Foreign investors would continue to invest in Indonesia, Mitalevanie said, because it had “a bright future”. “It is also supported by the Asean Free Trade Area (AFTA), which will be applied in 2015, so it will be easier for foreign investors and workers doing business in Indonesia,” she said. However, Ignatius cautioned that AFTA might cause “disruption between foreign Asian workers and Indonesian workers if Indonesian workers are not able to compete”. 

He also pointed to the threat posed by last year’s street demonstrations demanding higher minimum wages. “This will cause the company on the outset to lose production,” he said. “In the longer run, it will create higher overheads. This is frightening for any company – along with the government and associations not being able to balance, it might be forced to go out of business, which would not be good for unemployment figures.”

Another people-related risk is the availability of skills and talent, as rising labour costs and low skill levels cause difficulties for companies eager to grow in Indonesia. 

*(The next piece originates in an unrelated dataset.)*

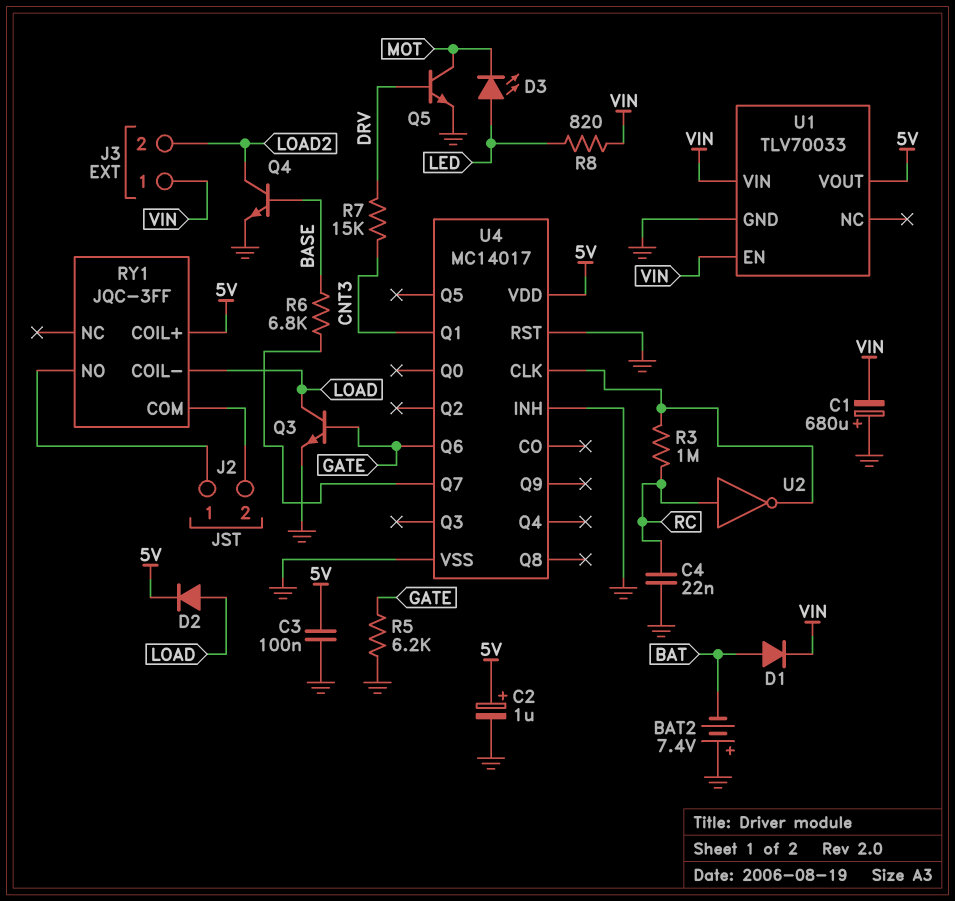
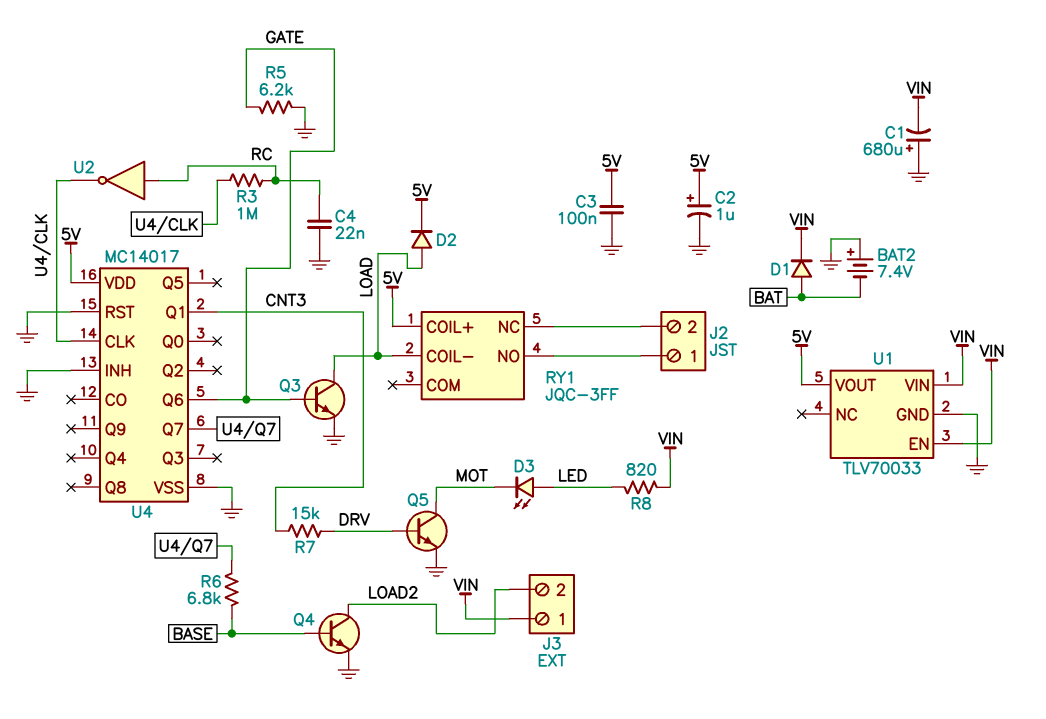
RY1 pin COM: J2/2 -> none
RY1 pin NC: none -> J2/2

McCrum said all industry sectors needed to work together to address the issue. “Education will be the key for the future. I can see a time when industry establishes and supports ‘academies’ to provide properly trained manpower to their sectors,” he said. 

JLT Indonesia president director Arman Juffry said there was a need for a more proactive approach in introducing risk management to Indonesian business people. “Perhaps an early introduction to risk management and ERM can be done via associations, chambers and universities,” he suggested.

Risk management is often seen as more of a cost centre than a profit centre by boards in Indonesia. Ignatius felt there was a need to educate managers and executives in terms of looking at risks as a whole and not only towards transferring those risks. “People should be developed to review risks strategically and consider management risks from within – that is, the ability for a company to retain some of those risks, and potentially to transfer those risks effectively,” he said. 

Lockton head of sales (Singapore) Peter Jackson pointed to Indonesia’s “fast-growing, young, educated and articulate class of junior and middle managers”. “They are eager to learn and can be developed to apply modern thinking in the Indonesian business environment,” he said. 

Sophisticated risks

Looking ahead, issues such as dealing with sophisticated risks related to nanotechnology and biotechnology were on risk professionals’ radars. Natural catastrophe came up time and again, with one participant labelling the country a “supermarket of disaster” because of its exposure to every type of natural hazard.

McCrum saw natural catastrophes as inevitable. “Flooding is and remains a major risk in Jakarta, the financial impact of which local insurers are only starting to take notice of,” he said. 

Environmental issues would not be the only factors to hit Indonesia’s inhabitants and economy, added Mitalevanie. “The big changes will also occur in cultural, media, technological, socio-cultural, political and even biological factors. Business competition is increasing, along with a public mindset that is more self-critical than ever. Companies are required to adjust to the impact of globalisation for the sake of their survival.”